絹: 徐々にバックアップセンターって、どんなのかイメージが持ててきたかもしれません。ここで鹿野さんが実際に現場で感じられた印象深いエピソードがあったら教えていただけますでしょうか。
鹿: 先ほどステージ2のところで話が終わってしまったのですが(笑)、ステージ3という段階もありまして、そういう講座も受けて、だいぶ心身ともに安定してこられて、もう少し負荷がかかっても、お仕事に近いようなテーマを持ってもできそうだという方にステージ3という段階で頑張っていただきます。
絹: 課題図書の要約、例えば『うつ病からの復帰』というような専門文献を…。
鹿: 『うつからの社会復帰ガイド』という図書ですね。
絹: それの要約をレポートでまとめるといった作業もこちらであるというふうに教えていただきましたが。それはステージ2、3どちらになるのでしょうか。
鹿: それはステージ1の間にやっていただきます。

●回復を目の当たりにしながら
鹿: 感慨深かったことということで、お題をいただいたので、そのお話をしますと、やはり1,2,3と上がっていくというのは、変化していくということを目の当たりにしますので、最初活気なく、来るだけでしんどそうにされていた方が、本当に回復してこられて、表情も明るくなり、活気も出てきて、周囲とコミュニケーションもできるようになり、お仕事に近いようなワークを過ごしていただいて、「戻っていきたいんです。

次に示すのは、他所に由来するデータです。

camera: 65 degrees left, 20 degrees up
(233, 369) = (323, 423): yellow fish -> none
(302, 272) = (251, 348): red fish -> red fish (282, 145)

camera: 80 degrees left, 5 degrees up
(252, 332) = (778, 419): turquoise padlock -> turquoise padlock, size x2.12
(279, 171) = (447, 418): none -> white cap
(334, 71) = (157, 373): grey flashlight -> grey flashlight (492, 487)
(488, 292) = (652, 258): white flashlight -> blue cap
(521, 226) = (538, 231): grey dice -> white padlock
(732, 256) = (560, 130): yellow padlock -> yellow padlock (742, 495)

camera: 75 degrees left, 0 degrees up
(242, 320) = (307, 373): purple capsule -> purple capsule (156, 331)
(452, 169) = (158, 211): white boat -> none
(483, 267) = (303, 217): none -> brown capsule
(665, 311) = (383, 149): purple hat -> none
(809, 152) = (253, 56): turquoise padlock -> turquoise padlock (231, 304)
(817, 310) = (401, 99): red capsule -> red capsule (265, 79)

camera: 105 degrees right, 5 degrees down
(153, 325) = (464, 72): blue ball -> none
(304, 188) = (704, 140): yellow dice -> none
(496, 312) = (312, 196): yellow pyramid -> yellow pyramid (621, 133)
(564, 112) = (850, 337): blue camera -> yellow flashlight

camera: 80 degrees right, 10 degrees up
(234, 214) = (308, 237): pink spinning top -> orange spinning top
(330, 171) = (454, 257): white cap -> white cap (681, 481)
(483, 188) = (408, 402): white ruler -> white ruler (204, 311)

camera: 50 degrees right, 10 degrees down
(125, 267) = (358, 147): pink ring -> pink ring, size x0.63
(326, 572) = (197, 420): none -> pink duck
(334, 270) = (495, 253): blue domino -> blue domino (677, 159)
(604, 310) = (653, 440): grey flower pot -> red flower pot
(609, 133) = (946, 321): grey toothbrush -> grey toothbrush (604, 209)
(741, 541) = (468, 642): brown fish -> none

いつ僕、戻れますか」というふうにスタッフに話しかけてくださるというのは、本当に実感できる喜びとして挙げられまして、スタッフは等しくそのように感じているのではないかなと思います。
私があともう一つ思っているのは、メンタルの病気になって復帰される方は、もしかすると今までやってきたことをあきらめねばならないとか、今までとは同じようには働けないみたいな、どこかあきらめのような、レッテルを貼られてしまったような、そんな感覚をお持ちではないかと思うのですが。
絹: それはもし復職を果たしたとしても、従来の部署に戻れないだとか、あるいは100%のパフォーマンスを発揮できないというふうに、周りから見られちゃうんじゃないのという心配を、不安を抱えちゃう。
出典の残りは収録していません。